Driving growth, for any business, requires a solid customer acquisition focus and retention plan. However, many struggle to determine the right retention and acquisition strategies to employ and the most effective way to execute them.

So, what’s the best way to deal with the ever-changing buyer’s journey, limited marketing budgets, and the need to keep up with both the latest technologies and your competitors?

Anita John has spent years helping brands break through these very obstacles. She’s the Founder of ARJ Consulting, a marketing consultancy that provides expertise in igniting demand and creating true customer engagement at every touchpoint so that businesses are efficiently maximizing revenue and customer loyalty. Anita brings more than 20 years’ experience working in direct response roles for companies including Intuit, StubHub, and Time-Life.

In this episode, she shares her advice on how to build and execute campaigns that effectively build relationships, retain customers, and realize business objectives.

Learning to Prioritize People – in Business and Her Career

Anita’s experiences in work and her personal life taught her the importance of building relationships, optimizing through testing-and-learning, and the need for balance to determine what matters most.

Her early days were spent in direct marketing roles, in various industries, where she developed her foundation around what it really took to do targeted, personalized communications. It was all about understanding the customer and how the products and services you were providing fit into their life.

“You're taking the messages to help people in ways they desire that they may not know yet. We're helping them understand it, so that the revenue comes.
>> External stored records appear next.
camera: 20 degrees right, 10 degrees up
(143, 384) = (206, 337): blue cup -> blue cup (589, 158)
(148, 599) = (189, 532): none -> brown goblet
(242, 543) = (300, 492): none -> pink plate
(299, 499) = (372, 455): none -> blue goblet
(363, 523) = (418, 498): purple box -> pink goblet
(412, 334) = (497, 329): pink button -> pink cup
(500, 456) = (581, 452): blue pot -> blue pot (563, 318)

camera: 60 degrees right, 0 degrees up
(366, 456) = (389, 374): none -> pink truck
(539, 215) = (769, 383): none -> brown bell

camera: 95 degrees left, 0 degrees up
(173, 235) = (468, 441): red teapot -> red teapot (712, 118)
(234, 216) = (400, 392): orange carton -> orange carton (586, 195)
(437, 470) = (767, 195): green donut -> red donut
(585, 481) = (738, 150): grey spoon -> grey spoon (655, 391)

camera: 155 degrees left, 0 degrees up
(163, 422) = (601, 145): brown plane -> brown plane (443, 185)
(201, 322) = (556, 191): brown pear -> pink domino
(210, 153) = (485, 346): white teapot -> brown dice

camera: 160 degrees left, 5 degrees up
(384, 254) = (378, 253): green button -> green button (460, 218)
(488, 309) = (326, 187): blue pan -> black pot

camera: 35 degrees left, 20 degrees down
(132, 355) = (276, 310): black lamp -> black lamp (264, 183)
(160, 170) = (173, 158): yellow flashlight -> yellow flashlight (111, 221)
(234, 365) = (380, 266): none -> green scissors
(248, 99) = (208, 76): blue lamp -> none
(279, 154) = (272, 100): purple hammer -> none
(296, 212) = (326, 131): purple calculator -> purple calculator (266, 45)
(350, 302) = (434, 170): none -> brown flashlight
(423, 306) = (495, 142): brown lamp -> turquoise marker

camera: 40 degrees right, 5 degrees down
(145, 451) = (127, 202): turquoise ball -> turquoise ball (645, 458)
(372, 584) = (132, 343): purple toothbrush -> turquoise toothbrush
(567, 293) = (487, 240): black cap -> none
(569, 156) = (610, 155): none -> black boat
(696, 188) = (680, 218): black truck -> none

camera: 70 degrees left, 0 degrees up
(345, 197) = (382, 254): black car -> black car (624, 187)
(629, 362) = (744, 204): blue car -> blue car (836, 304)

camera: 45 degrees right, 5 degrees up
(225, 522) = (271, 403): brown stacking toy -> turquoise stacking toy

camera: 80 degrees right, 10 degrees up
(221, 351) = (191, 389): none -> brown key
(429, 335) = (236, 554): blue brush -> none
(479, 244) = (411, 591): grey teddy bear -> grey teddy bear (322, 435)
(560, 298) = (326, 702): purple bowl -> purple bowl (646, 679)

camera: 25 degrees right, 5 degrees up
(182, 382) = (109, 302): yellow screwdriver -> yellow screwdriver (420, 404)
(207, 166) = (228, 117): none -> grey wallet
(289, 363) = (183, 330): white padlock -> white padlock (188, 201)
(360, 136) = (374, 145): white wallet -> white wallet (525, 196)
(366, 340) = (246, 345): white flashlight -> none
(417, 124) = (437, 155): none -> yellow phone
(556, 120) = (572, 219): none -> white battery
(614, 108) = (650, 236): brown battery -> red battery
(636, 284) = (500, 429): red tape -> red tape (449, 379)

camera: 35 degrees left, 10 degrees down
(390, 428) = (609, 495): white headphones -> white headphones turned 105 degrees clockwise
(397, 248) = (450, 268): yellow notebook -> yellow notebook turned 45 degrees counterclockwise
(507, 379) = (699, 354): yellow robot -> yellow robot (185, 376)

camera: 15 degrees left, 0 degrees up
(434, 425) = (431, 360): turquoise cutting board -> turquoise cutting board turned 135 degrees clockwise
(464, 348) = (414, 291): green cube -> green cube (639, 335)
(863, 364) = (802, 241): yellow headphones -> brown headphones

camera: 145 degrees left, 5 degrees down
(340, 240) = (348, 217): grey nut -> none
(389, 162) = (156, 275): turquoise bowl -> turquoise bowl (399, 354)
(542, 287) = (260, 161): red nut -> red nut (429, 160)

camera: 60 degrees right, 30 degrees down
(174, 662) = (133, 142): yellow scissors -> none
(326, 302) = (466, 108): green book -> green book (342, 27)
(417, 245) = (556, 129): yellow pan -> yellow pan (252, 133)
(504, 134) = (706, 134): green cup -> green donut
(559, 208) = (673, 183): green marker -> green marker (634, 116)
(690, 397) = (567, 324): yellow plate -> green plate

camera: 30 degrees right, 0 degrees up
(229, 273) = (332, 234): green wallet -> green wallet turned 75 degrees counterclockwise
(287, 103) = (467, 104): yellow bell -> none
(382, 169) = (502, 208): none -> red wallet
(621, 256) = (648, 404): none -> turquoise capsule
And the only way to do that is to also test to figure out what's the right way to do it.”

She also received valuable leadership and work advice from a beloved mentor who helped her reframe what it meant to put the customer first throughout their lifecycle with a product or service.

And she learned from this mentor the importance of empowering the people responsible for the work and enabling them to understand their level of importance and purpose in helping an organization.

“He actually was the one person that showed me how, when you empower people and you give them the feeling that they are important, in the pursuit of higher revenue and so forth, they will continue to contribute for you. And so, while you're thinking about that, you're also thinking about, ‘Well, how do I do that for the customer?’”

This advice along with experience helped Anita realize how important it was to also prioritize both her own fulfillment and the customers’ wants and needs over revenue in any campaign.

Breaking Through Professional Inertia To Realize Career Transformation

When professional inertia hit, Anita came across a chance opportunity to make a complete life change that led her to a new city, new company, and a new industry. She knew that by trying something new, it was her way of testing and learning to see what could work better.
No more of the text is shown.